(659f) Development of Physics-Informed Neural Network Potentials for Molecular Simulations

Wang, S. H., Virginia Tech
Achenie, L., Virginia Tech
Xin, H., Virginia Polytechnic Institute and State University
In molecular dynamics (MD) simulations, prediction of forces acting on atoms are dependent on force fields. In the past decades, numerous physically meaningful force field equations were proposed, such as the Lennard-Jones potential [1], CHARMM force field [2] and bond order potential (BOP) [3]. However, these models which have a few adjustable parameters have been limited in accuracy. In recent years machine learning has gained a lot of attention. For example the artificial neural network (NN) has been employed to predict potential energies and interatomic forces with high accuracy through interpolation among energies from the density functional theory (DFT) database [4]. However, most NN potentials lack enough physics in their mathematical construction leading to bad extrapolation ability and poor transferability to unseen systems.
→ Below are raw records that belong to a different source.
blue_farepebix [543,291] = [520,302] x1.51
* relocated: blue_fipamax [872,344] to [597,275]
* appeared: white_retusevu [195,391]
This paper combines NN potentials and classical force fields to improve transferability of NN potentials and higher accuracy than traditional force fields. The pure gold system is being studied with the physically-informed neural network potential (PINN) which has been demonstrated to give accurate results [5]. The algorithm is currently being extended to relevant catalytic systems, including water/gold interfaces.
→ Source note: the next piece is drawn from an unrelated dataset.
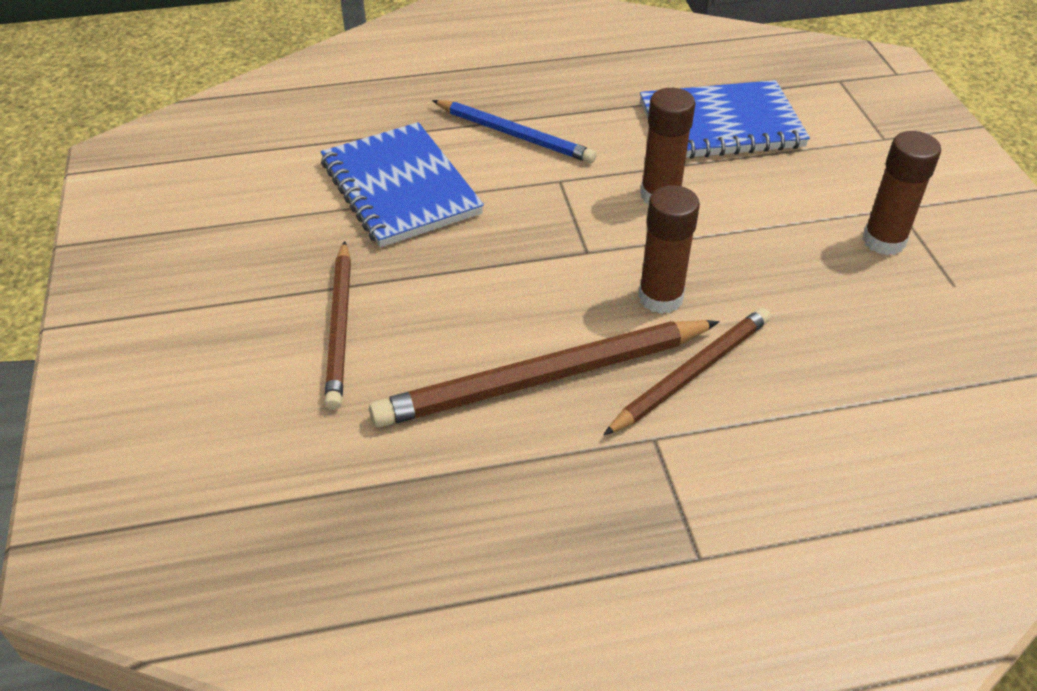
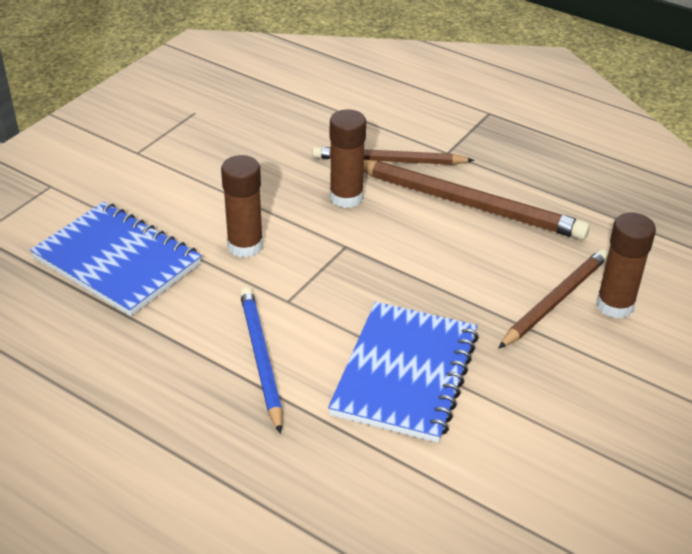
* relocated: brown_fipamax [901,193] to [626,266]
[1] Jones, J. E. (1924). On the determination of molecular fields.—II. From the equation of state of a gas. Proceedings of the Royal Society of London. Series A, Containing Papers of a Mathematical and Physical Character, 106(738), 463-477.

[2] Brooks, B. R., Bruccoleri, R. E., Olafson, B. D., States, D. J., Swaminathan, S. A., & Karplus, M. (1983). CHARMM: a program for macromolecular energy, minimization, and dynamics calculations. Journal of computational chemistry, 4(2), 187-217.
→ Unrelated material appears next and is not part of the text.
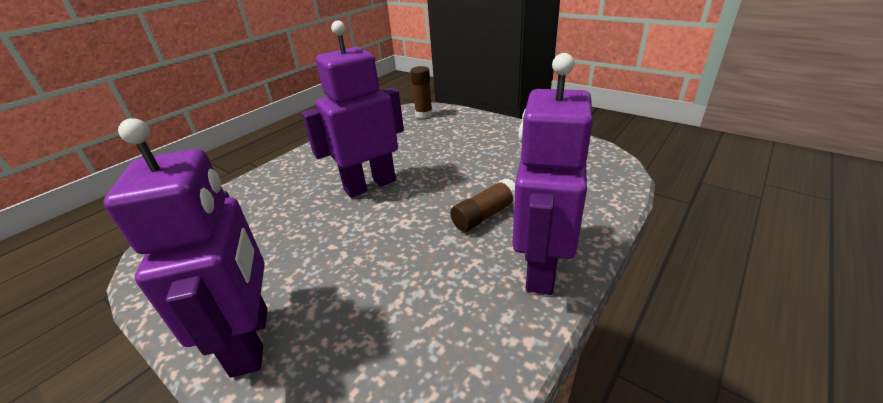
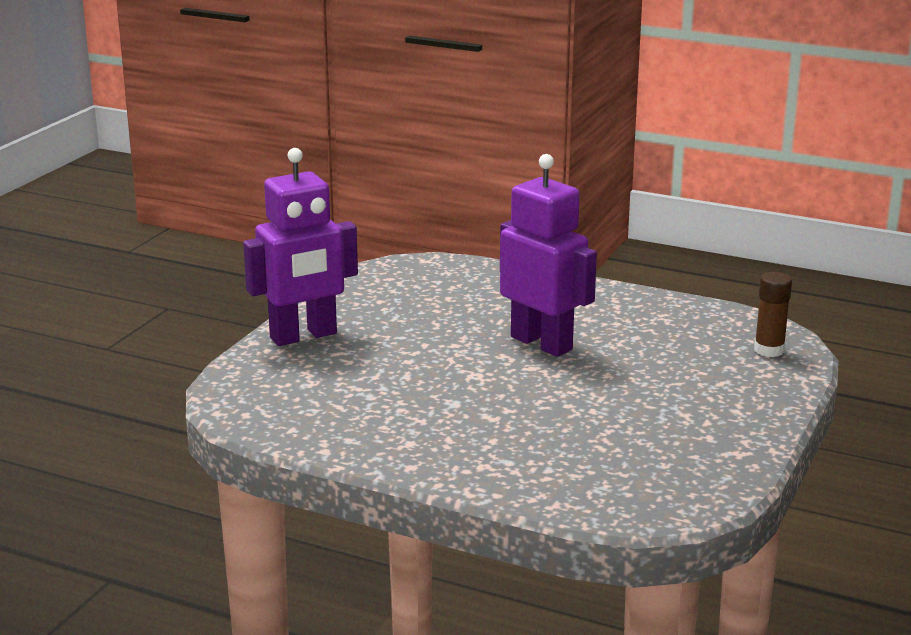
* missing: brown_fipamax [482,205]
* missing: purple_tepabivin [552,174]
[3] Tersoff, J. (1988). New empirical approach for the structure and energy of covalent systems. Physical Review B, 37(12), 6991.

[4] Behler, J., & Parrinello, M. (2007). Generalized neural-network representation of high-dimensional potential-energy surfaces. Physical review letters, 98(14), 146401.

[5] Pun, G. P., Batra, R., Ramprasad, R., & Mishin, Y. (2018). Physically-informed artificial neural networks for atomistic modeling of materials. arXiv preprint arXiv:1808.01696.